Cuando éramos muy pequeños, nuestros padres nos llevaron a la Iglesia y a través del Bautismo establecimos una conexión con Dios. Los años fueron pasando y los sacramentos, la oración, los sacrificios, las buenas obras… ayudaban a mantenernos siempre unidos a Aquel que nos daba la vida. Pero un buen día, creyéndonos ya seguros de nosotros mismos y pensando que ese hilo nos coartaba la libertad para movernos a nuestro antojo, decidimos cortarlo. Con ello, y sin apenas darnos cuenta, todo el entramado de nuestra vida se vino abajo; y, poco a poco, atrapados y enredados en nuestra propia telaraña, vimos cómo se derrumbaban nuestras ilusiones y sucumbían nuestras fuerzas. Algunos, agotados y desanimados, se dejaron morir.
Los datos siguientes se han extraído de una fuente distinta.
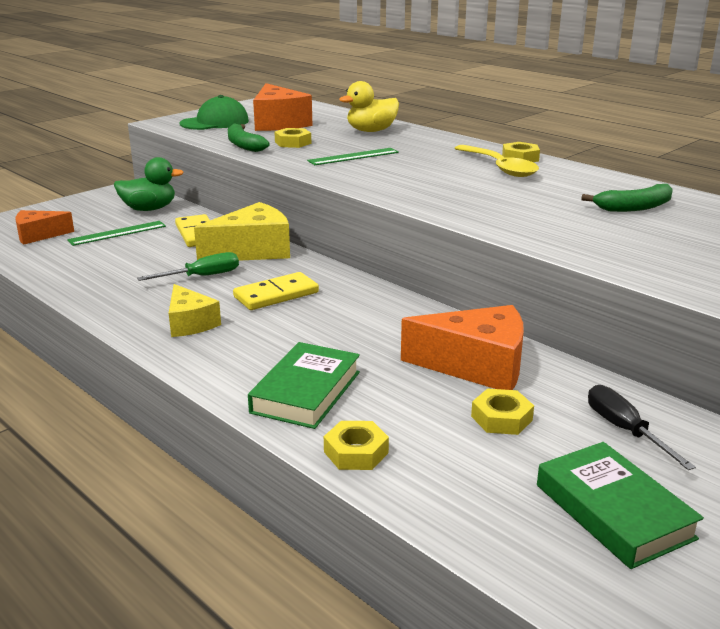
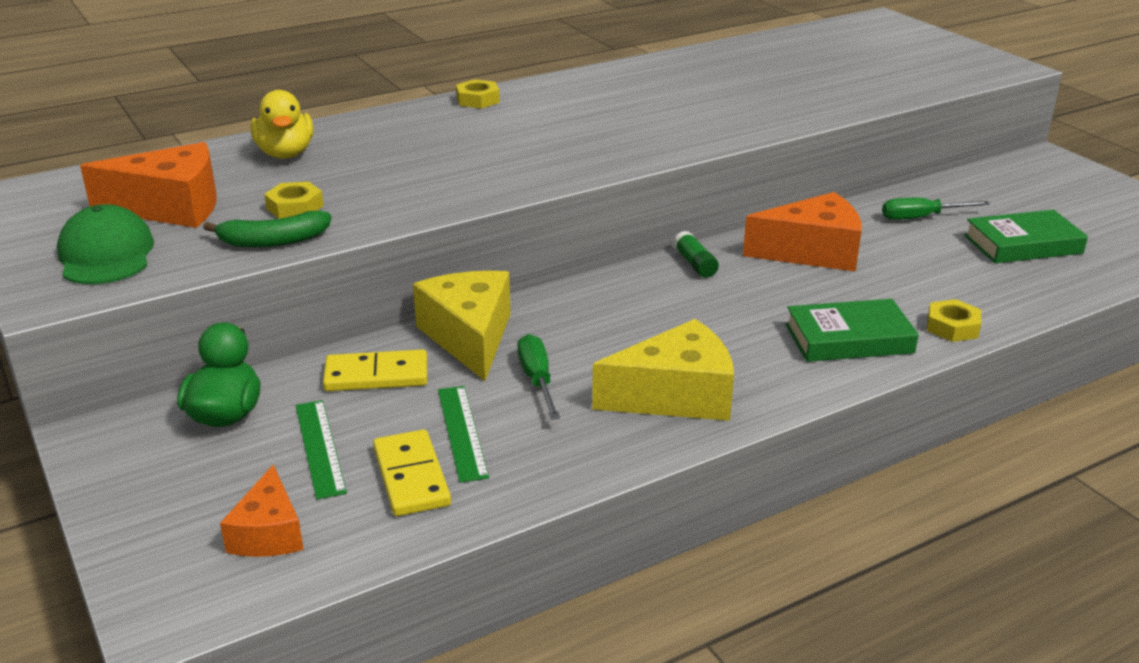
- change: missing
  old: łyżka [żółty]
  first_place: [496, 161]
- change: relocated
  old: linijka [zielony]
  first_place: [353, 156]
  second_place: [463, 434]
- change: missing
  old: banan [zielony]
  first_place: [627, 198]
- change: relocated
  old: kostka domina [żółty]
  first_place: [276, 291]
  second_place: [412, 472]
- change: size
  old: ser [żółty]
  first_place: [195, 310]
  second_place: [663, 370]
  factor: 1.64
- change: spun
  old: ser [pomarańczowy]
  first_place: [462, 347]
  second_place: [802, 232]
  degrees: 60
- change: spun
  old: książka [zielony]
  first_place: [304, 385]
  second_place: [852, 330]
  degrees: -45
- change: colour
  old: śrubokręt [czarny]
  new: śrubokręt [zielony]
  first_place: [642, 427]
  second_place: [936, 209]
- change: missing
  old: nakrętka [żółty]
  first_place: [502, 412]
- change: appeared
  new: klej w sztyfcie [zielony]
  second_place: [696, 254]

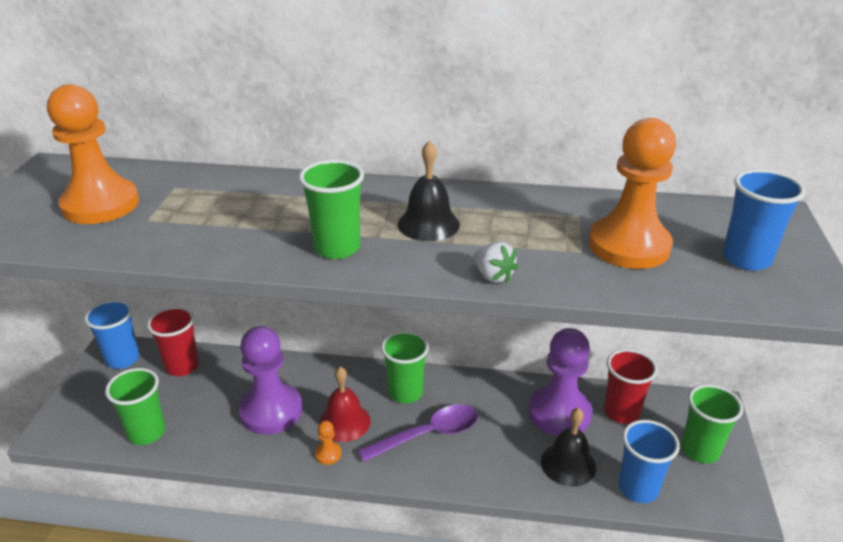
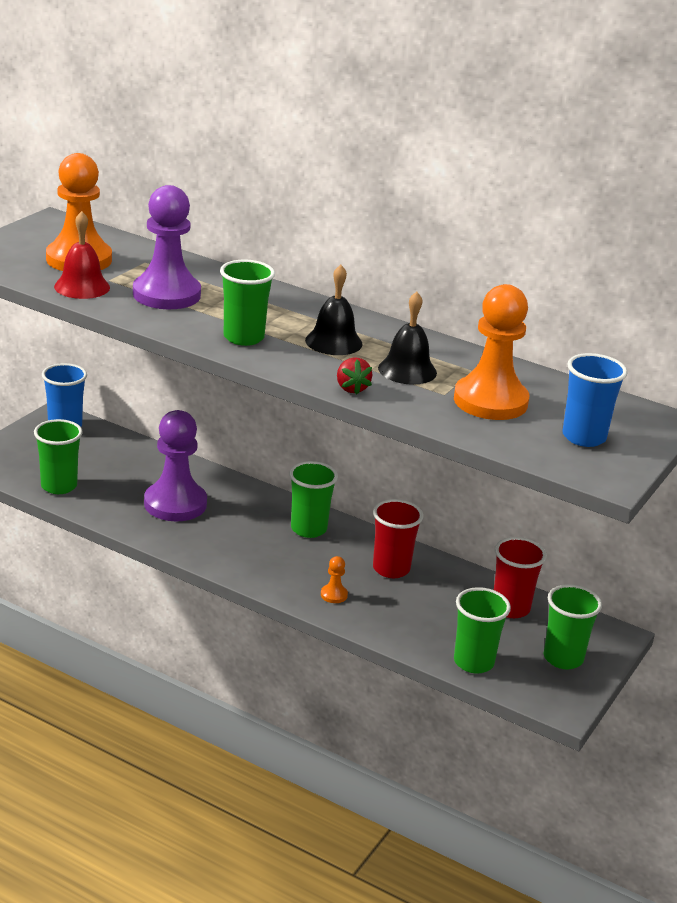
- change: colour
  old: truskawka [biały]
  new: truskawka [czerwony]
  first_place: [496, 262]
  second_place: [354, 376]
- change: relocated
  old: szklanka [czerwony]
  first_place: [173, 341]
  second_place: [398, 538]
- change: relocated
  old: pionek [fioletowy]
  first_place: [560, 382]
  second_place: [167, 247]
- change: relocated
  old: dzwonek [czerwony]
  first_place: [345, 404]
  second_place: [82, 255]
- change: missing
  old: łyżka [fioletowy]
  first_place: [418, 433]
- change: relocated
  old: dzwonek [czarny]
  first_place: [568, 447]
  second_place: [407, 338]
- change: colour
  old: szklanka [niebieski]
  new: szklanka [zielony]
  first_place: [649, 461]
  second_place: [482, 630]
- change: relocated
  old: pionek [pomarańczowy]
  first_place: [328, 443]
  second_place: [334, 579]

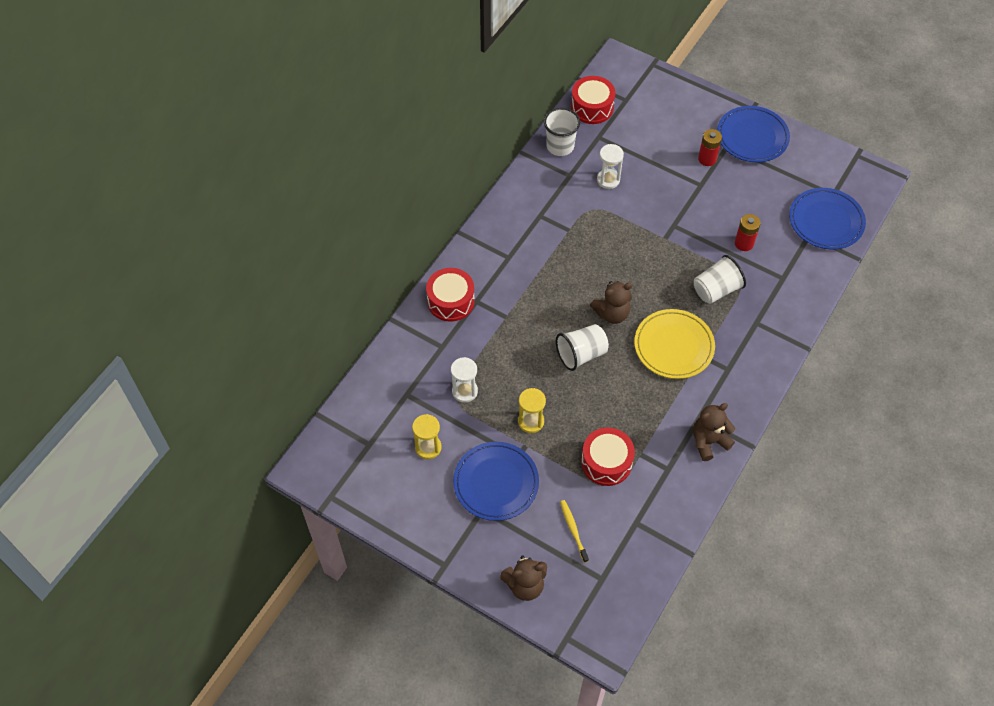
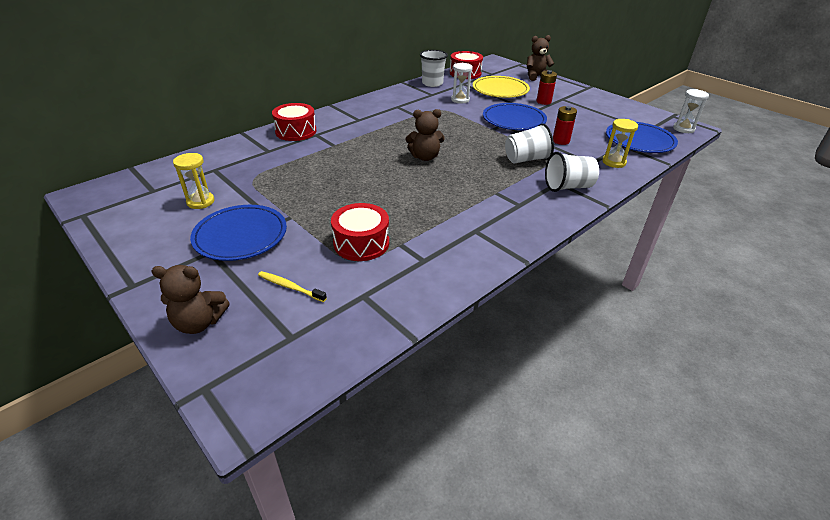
- change: relocated
  old: talerz [niebieski]
  first_place: [753, 134]
  second_place: [515, 116]
- change: relocated
  old: talerz [żółty]
  first_place: [674, 344]
  second_place: [501, 87]
- change: relocated
  old: szklanka [biały]
  first_place: [582, 347]
  second_place: [572, 172]
- change: relocated
  old: klepsydra [biały]
  first_place: [464, 380]
  second_place: [691, 111]
- change: relocated
  old: klepsydra [żółty]
  first_place: [532, 410]
  second_place: [620, 143]
- change: relocated
  old: miś [brązowy]
  first_place: [714, 432]
  second_place: [540, 58]
- change: spun
  old: szczoteczka do zębów [żółty]
  first_place: [574, 531]
  second_place: [292, 286]
  degrees: -60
¡Cuántas personas, sintiéndose seguras de sí mismas, deciden cortar con lo Alto, deciden seccionar el hilo del que suspende toda su existencia y con ello su vida corre peligro! Cuando el hombre corta con Dios, sus leyes dejan de tener sólido fundamento y entonces oscilan y cambian sometidas a los vaivenes de la política que gobierna o de la sociedad que más grita.

Si la araña sesga el hilo del que ella misma suspende, sólo puede esperar la muerte; pero el hombre, aun atrapado en su propia telaraña y en estado agónico, siempre tiene el recurso de clamar a lo Alto, para que desde allí le lancen un nuevo hilo maestro que le ayude a recuperar su libertad, su alegría y, en el fondo, su vida.

Hace tiempo que la sociedad humana cortó con su Creador: sólo queda un pequeño resto que, reconociendo sus deficiencias y sus necesidades, sigue orando a lo Alto y clamando al cielo: ¡Ven, Señor Jesús!